Sysaxed Hi! Is it possible to specify the return type of a sub?
FROGGS m: sub foo($a) returns Str { "bar" }; say foo 15:48
camelia rakudo-moar 243c16: OUTPUT«===SORRY!=== Error while compiling /tmp/DBu3rDUzf0␤Calling 'foo' requires arguments (if you meant to operate on $_, please use .foo or use an explicit invocant or argument)␤ Expected: :(Any $a --> Str)␤at /tmp/DBu3rDUzf0:1␤----…»

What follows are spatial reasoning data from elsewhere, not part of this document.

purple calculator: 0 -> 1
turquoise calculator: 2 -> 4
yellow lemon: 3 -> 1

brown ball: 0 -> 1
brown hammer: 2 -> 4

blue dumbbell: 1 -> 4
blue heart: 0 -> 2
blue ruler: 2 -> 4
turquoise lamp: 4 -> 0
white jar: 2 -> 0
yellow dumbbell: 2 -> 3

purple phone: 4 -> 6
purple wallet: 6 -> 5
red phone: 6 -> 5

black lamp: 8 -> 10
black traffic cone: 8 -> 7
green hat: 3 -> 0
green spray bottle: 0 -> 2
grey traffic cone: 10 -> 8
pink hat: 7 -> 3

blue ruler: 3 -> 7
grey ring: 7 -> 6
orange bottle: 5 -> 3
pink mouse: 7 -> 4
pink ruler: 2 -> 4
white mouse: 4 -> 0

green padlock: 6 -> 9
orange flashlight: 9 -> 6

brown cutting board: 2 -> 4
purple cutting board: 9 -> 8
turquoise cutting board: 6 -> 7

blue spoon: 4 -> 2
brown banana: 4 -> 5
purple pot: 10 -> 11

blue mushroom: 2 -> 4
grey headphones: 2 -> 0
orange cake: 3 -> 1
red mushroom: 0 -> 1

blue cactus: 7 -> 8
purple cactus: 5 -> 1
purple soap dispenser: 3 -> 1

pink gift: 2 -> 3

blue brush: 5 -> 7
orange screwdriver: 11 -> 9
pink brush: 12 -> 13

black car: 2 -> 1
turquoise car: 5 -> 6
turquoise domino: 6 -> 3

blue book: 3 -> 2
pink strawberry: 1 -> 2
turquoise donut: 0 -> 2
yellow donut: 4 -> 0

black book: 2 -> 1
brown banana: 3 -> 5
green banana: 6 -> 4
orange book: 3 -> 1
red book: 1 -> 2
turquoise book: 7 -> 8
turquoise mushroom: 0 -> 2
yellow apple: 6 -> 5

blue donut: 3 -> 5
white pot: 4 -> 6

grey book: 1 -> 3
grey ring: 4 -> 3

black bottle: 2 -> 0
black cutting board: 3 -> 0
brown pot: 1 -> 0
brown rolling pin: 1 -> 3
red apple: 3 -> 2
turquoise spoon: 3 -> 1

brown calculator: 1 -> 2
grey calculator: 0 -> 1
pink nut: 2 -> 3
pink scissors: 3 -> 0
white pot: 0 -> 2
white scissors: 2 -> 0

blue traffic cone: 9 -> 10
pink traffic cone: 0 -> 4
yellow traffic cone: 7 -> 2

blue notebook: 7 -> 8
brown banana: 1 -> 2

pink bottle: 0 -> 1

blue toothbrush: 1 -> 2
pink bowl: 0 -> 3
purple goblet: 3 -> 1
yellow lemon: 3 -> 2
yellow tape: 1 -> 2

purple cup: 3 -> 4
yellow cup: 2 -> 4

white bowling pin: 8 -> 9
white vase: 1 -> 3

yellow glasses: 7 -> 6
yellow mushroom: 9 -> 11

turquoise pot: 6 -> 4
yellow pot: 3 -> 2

FROGGS m: sub foo($a) returns Str { "bar" }; say foo 42
camelia rakudo-moar 243c16: OUTPUT«bar␤»
FROGGS Sysaxed: ^^
Sysaxed oh that's how
psch m: sub foo($a --> Str) { "bar" }; say foo 42 15:49
camelia rakudo-moar 243c16: OUTPUT«bar␤»
FROGGS m: sub foo($a --> Str) { "bar" }; say foo 42
camelia rakudo-moar 243c16: OUTPUT«bar␤»
FROGGS right
:o)
TIMTOWTDI
Sysaxed oh so the --> thing is an alternative to 'returns' word?
FROGGS yes
Sysaxed okay, cool 15:50
thanks
FROGGS though, I guess I prefer the returns trait
Sysaxed well, 'returns' is too long to type...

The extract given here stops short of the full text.